This is Frankenstein's monster of graphics cards. It's a double-wide, double-decked SBus device with three different graphics chips - each with its own memory, a high end RAMDAC and a DSP.
There is:

a GLint 300SX with 2x 6MB framebuffer ( that's what the firmware says, the chip itself claims to have 16MB framebuffer ) and 16MB 'local buffer' - whatever that is, 3D Labs claims they can't find any docs but I doubt they even checked. This chip provides a 24bit true colour visual.
an Imagine I128 with 4MB RAM, this chip provides an 8 bit visual.

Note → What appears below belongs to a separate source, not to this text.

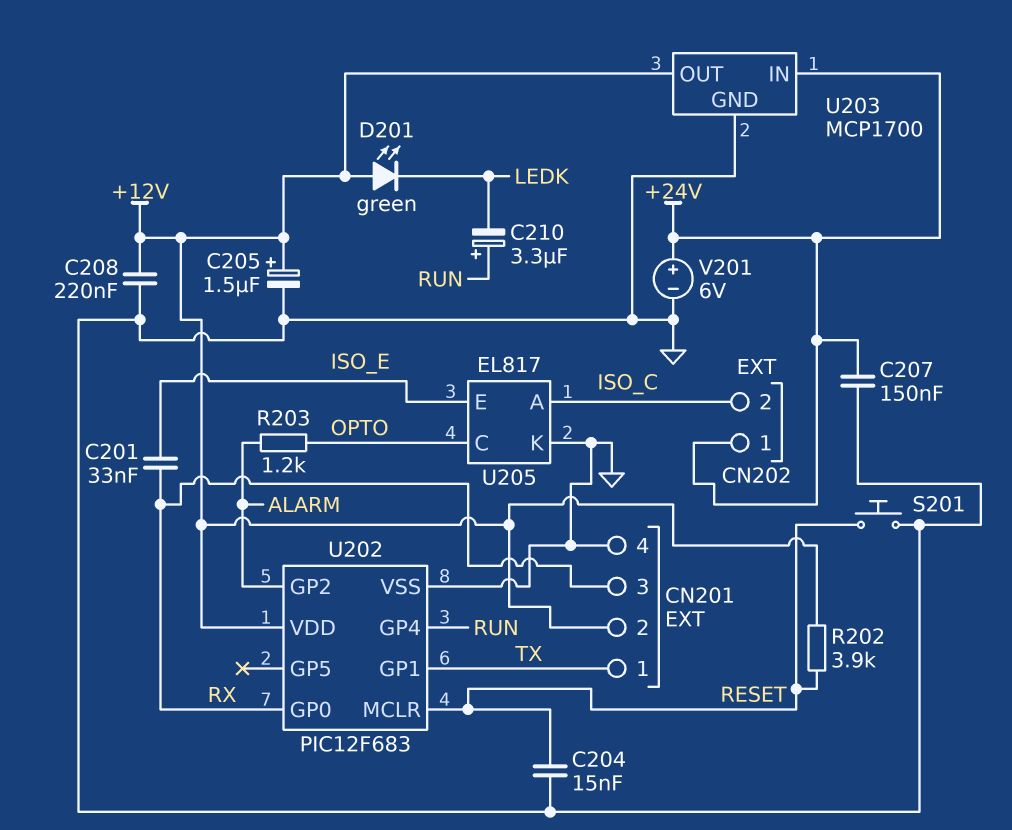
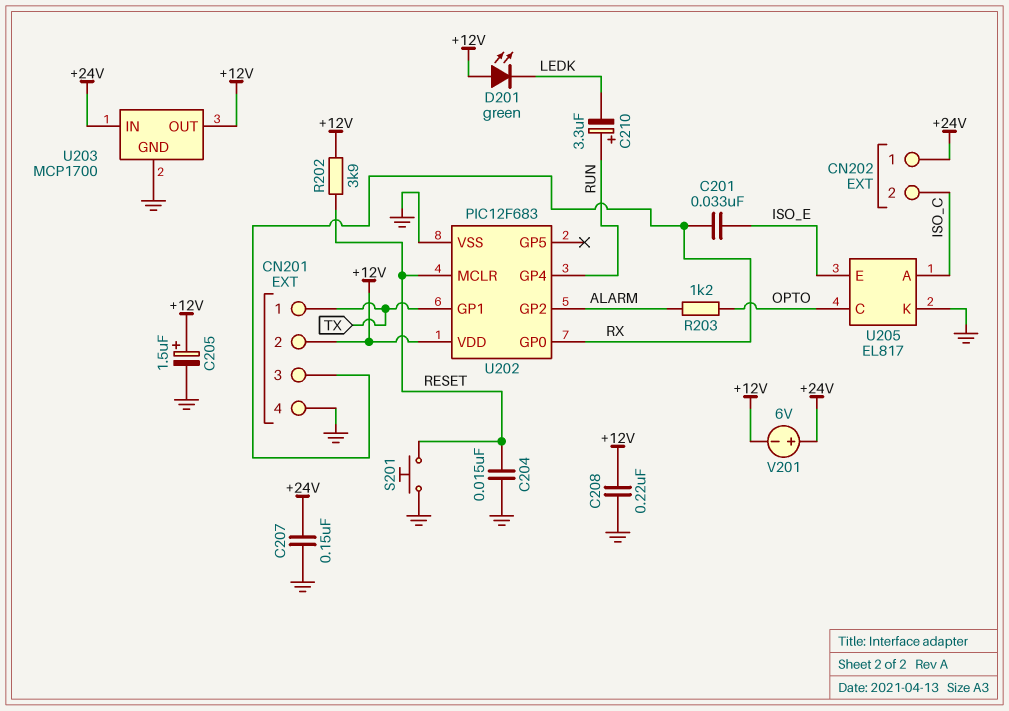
V201: 6V (plus +24V, minus GND) -> 6V (plus +24V, minus +12V)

a Weitek P9100 with 2MB framebuffer, this chip provides WIDs
an IBM RGB561 RAMDAC which supports a truckload of features and WID control over pretty much everything
an Analog Devices DSP with its own memory, we have no clue what it's being used for

Evidently there is some sort of SBus-to-PCI bridge on the card, from the graphics chip listed above only the P9100 is known to exist as an ?SBus variant, and even that was probably an in-house hack done by Tadpole. We have a kernel driver for it ( agten at ?sbus ) which uses the I128 to provide an accelerated console and switches to the GLint's 24bit visual when X runs. The ?xf86-video-ag10e driver is mostly glue code to map framebuffer and registers via /dev/fb*, run the ?xf86-video-glint driver's 300SX support and deal with the different DAC.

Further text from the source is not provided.